Steve Daley

Personal information
- Full name: Stephen Daley
- Date of birth: 15 April 1953 (age 72)
- Place of birth: Barnsley, England
- Position: Midfielder

Youth career
- Wath Wanderers

Senior career*
- Years: Team / Apps / (Gls)
- 1971–1979: Wolverhampton Wanderers / 212 / (38)
- 1979–1981: Manchester City / 48 / (4)
- 1981–1983: Seattle Sounders / 87 / (23)
- 1981–1982: Seattle Sounders (indoor) / 18 / (13)
- 1983–1984: Burnley / 23 / (4)
- 1984: San Diego Sockers / 19 / (3)
- 1984–1985: San Diego Sockers (indoor) / 38 / (4)
- 1985–1986: Walsall / 28 / (1)
- Total:  / 455 / (77)

International career
- 1971: England Youth / 6 / (1)
- 1978: England B / 6 / (2)

Managerial career
- Telford United
- Bromsgrove Rovers
- 2001–2002: Bilston Town

= Steve Daley =

English footballer (born 1953)

Steve Daley (born 15 April 1953) is an English former footballer, who played as a midfielder. His English record transfer to Manchester City in 1979 was later described as "the biggest waste of money in football history". The Manchester City manager Malcolm Allison and chairman Peter Swales subsequently accused each other of inflating the fee.

==Career==

===Wolverhampton Wanderers===
Daley began his football career as an apprentice at Wolverhampton Wanderers, after arriving at the club via their feeder team Wath Wanderers based in Yorkshire. He signed professionally in 1971, and made his first-team debut later that year on 18 September, coming on as substitute in a 2–0 defeat at Newcastle United.

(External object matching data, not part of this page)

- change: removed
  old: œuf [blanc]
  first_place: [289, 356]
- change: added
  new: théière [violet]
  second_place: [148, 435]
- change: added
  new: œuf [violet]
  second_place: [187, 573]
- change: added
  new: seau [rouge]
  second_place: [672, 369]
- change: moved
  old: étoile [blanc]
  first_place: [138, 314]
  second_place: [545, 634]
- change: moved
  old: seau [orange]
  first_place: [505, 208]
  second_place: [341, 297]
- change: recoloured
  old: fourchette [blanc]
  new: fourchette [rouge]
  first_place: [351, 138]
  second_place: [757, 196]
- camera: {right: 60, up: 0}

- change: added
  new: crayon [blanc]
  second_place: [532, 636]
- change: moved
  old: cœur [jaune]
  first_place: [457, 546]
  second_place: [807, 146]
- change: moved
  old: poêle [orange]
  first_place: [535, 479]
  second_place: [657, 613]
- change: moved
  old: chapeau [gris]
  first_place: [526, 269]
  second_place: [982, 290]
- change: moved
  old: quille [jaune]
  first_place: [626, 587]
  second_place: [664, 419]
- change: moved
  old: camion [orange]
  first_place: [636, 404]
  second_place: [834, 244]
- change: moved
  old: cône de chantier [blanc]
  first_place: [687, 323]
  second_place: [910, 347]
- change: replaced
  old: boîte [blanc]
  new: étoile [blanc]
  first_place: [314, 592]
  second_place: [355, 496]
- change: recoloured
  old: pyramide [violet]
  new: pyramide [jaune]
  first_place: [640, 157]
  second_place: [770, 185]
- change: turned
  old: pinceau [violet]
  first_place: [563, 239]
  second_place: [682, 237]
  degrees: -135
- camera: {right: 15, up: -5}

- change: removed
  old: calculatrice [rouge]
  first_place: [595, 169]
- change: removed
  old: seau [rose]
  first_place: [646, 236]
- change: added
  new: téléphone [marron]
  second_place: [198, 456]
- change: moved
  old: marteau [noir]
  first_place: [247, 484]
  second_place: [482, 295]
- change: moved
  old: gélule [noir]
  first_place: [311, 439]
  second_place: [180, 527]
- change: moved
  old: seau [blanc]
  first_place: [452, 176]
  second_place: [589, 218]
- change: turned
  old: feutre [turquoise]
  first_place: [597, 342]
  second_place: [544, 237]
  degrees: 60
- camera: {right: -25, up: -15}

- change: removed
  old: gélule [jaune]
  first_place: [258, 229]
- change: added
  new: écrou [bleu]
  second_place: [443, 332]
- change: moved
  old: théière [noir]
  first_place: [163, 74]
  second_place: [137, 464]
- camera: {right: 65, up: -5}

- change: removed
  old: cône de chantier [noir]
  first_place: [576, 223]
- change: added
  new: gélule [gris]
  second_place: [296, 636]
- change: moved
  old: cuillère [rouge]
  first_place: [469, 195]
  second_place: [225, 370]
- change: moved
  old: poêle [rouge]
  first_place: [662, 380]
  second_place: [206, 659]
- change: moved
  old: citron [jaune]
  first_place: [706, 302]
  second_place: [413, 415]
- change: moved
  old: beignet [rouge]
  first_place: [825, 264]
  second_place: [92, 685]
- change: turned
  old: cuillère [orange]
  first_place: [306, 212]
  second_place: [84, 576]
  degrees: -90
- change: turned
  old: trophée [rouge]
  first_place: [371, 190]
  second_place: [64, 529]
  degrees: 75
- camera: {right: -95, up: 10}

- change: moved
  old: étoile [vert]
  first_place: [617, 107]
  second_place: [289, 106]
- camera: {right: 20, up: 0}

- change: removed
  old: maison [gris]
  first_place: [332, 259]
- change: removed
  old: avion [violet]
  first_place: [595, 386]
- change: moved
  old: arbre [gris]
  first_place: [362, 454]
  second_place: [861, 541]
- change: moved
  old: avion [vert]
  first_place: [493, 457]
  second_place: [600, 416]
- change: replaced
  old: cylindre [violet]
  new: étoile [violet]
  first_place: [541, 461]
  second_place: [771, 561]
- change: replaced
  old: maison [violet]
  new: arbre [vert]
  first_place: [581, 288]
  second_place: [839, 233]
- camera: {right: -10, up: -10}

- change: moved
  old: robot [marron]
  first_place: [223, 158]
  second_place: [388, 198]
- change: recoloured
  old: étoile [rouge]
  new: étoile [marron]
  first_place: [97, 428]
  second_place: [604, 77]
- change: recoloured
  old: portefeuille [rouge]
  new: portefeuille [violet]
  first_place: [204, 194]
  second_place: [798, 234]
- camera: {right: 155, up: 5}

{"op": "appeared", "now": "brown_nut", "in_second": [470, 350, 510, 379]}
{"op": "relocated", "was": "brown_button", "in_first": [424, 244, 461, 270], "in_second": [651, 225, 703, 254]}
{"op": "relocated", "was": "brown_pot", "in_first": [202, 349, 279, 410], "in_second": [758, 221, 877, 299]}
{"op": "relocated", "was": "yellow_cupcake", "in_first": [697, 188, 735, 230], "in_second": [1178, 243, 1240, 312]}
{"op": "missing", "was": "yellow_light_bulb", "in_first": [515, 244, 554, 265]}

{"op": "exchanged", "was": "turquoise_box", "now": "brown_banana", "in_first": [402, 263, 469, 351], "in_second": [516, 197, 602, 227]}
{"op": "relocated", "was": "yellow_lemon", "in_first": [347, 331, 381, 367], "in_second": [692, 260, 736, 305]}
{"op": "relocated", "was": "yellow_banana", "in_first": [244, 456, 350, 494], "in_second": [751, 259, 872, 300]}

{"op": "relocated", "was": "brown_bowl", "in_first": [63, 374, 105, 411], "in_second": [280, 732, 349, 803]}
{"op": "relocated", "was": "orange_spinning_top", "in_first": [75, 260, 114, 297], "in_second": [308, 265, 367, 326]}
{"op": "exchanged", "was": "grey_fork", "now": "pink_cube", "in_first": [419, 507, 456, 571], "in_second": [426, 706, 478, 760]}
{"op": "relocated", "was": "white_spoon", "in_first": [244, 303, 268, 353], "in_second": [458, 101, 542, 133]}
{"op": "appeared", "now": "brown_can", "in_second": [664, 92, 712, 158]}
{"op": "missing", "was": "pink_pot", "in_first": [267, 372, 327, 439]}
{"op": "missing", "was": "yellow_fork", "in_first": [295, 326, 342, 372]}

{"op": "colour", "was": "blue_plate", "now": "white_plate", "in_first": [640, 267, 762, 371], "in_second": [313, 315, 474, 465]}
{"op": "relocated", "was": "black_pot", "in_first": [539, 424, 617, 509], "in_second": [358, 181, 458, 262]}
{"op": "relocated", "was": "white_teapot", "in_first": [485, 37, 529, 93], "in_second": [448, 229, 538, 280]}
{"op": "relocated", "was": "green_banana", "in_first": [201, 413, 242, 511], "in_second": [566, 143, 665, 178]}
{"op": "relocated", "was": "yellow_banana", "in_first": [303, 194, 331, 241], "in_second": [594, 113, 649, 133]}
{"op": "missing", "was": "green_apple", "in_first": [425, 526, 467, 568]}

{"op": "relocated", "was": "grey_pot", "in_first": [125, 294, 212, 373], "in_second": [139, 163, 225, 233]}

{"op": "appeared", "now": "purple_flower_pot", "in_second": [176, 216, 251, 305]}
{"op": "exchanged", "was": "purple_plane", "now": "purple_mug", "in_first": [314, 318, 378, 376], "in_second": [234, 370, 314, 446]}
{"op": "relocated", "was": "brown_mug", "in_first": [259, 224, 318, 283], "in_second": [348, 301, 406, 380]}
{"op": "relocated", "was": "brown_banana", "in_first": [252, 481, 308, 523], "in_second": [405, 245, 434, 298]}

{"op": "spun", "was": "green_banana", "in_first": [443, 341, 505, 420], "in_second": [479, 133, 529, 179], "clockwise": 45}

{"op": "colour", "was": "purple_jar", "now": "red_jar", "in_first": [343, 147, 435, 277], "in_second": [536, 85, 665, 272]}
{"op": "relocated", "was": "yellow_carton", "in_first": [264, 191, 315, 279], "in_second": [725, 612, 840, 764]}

He won a League Cup winners medal with the club in 1974 and played in their run through to the 1972 UEFA Cup Final, scoring a vital goal in the semi-final against Ferencváros inside the first minute. That goal still holds the record for being the fastest goal ever scored in European football cup competitions. He was an ever-present in the 1976–77 season, scoring 13 goals, and a further eight the following season saw him receive an England 'B' call up. He played six times for the 'B' side during 1978, scoring twice (against Singapore and Czechoslovakia 'B').

===Manchester City===
In September 1979, he was transferred to Manchester City for a fee of £1,437,500 – an English record, and . Daley struggled at Maine Road, and gained a reputation as a big-money misfit.

===After Manchester City===
Twenty months later he was transferred to the Seattle Sounders of the North American Soccer League for £300,000 – little more than a fifth of his original transfer cost. He made the NASL All-Star second team in 1982 and 1983 before moving back to Britain.

Daley joined Burnley, but soon returned to North America to play for the San Diego Sockers. His professional playing career ended at Walsall in 1986, although he continued to turn out for non-league sides such as Lye Town and Kettering Town.

After hanging up his boots, Daley briefly managed non-league Telford United, Bromsgrove Rovers, Bilston Town and Lye Town before quitting football to join the pub trade. He has since been working as a brewery sales manager, supplying catering equipment to the industry. Also an established after-dinner speaker, Daley recalls his career in football with honesty and humour.